GOTTES Entscheidung ist, einen Engel zu schicken. Elia wird angerührt, kann sich ausruhen und stärken. Gottes Engel: Er kommt von weiter her. Von ganz weit, aus dem Himmel. Kein Freund, den man schon kennt, sondern ein Freund, mit dem man nie und nimmer gerechnet hat.

Meine Schwestern, meine Brüder,

ein Freund, der seit vielen Jahren an einer bipolaren Störung leidet (früher nannte man das manisch-depressiv), hat mir einmal gesagt, er fühle sich wie Elia:

Einmal stark wie ein Bär, einmal ganz, ganz kurz vor dem Tod. Wenn er sich stark fühle, WISSE er von Gott, und wenn er nicht mehr weiterwisse, ERLEBE er Gott. Der lasse ihn dann am Leben verzweifeln, aber der verhindere auch, dass er vor der Zeit gehen würde. Durch einen Freund, einen Arzt, eine ungeahnte Wendung. Seither wisse er, dass es Engel gäbe.

Am Leben verzweifeln – das kann allen passieren, auch Kerngesunden ohne bipolare Störung. Das zum Beispiel Menschen einander zum Teufel werden können, passiert nicht nur durch große Namen wie Isebel oder Adolf Hitler oder Wladimir Putin. Sie leben dann nicht irgendwo anders, sondern hier und unter uns.

In größter Verzweiflung unter dem Wacholder ruft Elia nicht nach seinem Diener oder seiner Mutter. Er ruft nach Gott: So nimm nun, HERR, meine Seele. Gott nimmt sie, anders als Elia dachte oder wollte. Gott stärkt sie und gibt sie ihm zurück. Durch einen Engel.

Engel sind die Macht Gottes, uns Menschen zu berühren. Leib und Seele zusammenzuhalten, damit wir nicht vor der Zeit gehen müssen. Die einem eine ungeahnte Kraft geben, Neues zu erleben, von dem man nichts wusste, nicht einmal eine Ahnung hatte.

Engel, die Menschen aus Todesstarre lösen. Jemand, der oder die einen anrührt und sagt: „Du! Auf, komm!“ Einem Brot und Wasser bringen, genau die Dinge, die man in der Wüste des Lebens am allernötigsten braucht.

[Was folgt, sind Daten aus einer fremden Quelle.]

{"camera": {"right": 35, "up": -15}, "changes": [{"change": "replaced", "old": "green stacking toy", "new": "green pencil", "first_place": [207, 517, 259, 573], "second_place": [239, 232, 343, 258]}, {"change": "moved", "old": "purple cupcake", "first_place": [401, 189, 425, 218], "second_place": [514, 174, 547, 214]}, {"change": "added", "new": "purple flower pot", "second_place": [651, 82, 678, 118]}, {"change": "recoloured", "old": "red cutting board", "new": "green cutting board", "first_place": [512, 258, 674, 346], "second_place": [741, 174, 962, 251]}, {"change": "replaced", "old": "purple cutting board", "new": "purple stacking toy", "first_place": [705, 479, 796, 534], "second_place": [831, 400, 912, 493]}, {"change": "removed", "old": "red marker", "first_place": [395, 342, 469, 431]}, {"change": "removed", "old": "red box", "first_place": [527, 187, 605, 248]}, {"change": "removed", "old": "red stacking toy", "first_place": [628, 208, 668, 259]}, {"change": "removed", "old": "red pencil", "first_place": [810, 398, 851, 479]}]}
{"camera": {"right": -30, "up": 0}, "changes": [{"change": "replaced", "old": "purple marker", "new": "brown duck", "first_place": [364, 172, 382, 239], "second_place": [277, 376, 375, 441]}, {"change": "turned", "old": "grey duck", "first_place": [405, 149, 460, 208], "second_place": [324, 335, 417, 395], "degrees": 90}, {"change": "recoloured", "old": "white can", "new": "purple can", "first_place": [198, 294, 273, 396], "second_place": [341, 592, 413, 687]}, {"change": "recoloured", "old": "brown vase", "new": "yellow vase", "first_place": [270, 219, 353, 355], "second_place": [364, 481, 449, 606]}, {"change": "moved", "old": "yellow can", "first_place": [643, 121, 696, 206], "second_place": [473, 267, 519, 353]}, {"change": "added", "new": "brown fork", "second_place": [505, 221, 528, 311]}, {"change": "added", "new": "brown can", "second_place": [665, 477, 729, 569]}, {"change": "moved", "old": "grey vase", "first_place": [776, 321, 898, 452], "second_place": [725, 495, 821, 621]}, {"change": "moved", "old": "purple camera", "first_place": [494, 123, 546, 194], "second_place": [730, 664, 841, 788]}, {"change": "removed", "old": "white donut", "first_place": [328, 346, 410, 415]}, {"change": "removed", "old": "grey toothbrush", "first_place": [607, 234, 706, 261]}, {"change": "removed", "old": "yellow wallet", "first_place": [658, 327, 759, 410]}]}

Aber auch die Engel, die einen an die Hand nehmen und den letzten Weg begleiten von der einen Hand Gottes in seine andere.
Diese Engel Gottes erleben Menschen seit Jahrtausenden. Es ist also mehr als lohnend, auch selbst mit ihnen zu rechnen. Wir WISSEN von Gott, Engel lassen uns Gott ERLEBEN, in einem Moment, an dem alles verloren scheint.

Engel leben sie: Die Liebe Gottes, die Gnade Jesu Christi und die Gemeinschaft des Heiligen Geistes.
Lasst Engel in Euer Leben und seid bereit, selbst welche zu werden, wenn Gott euch ruft.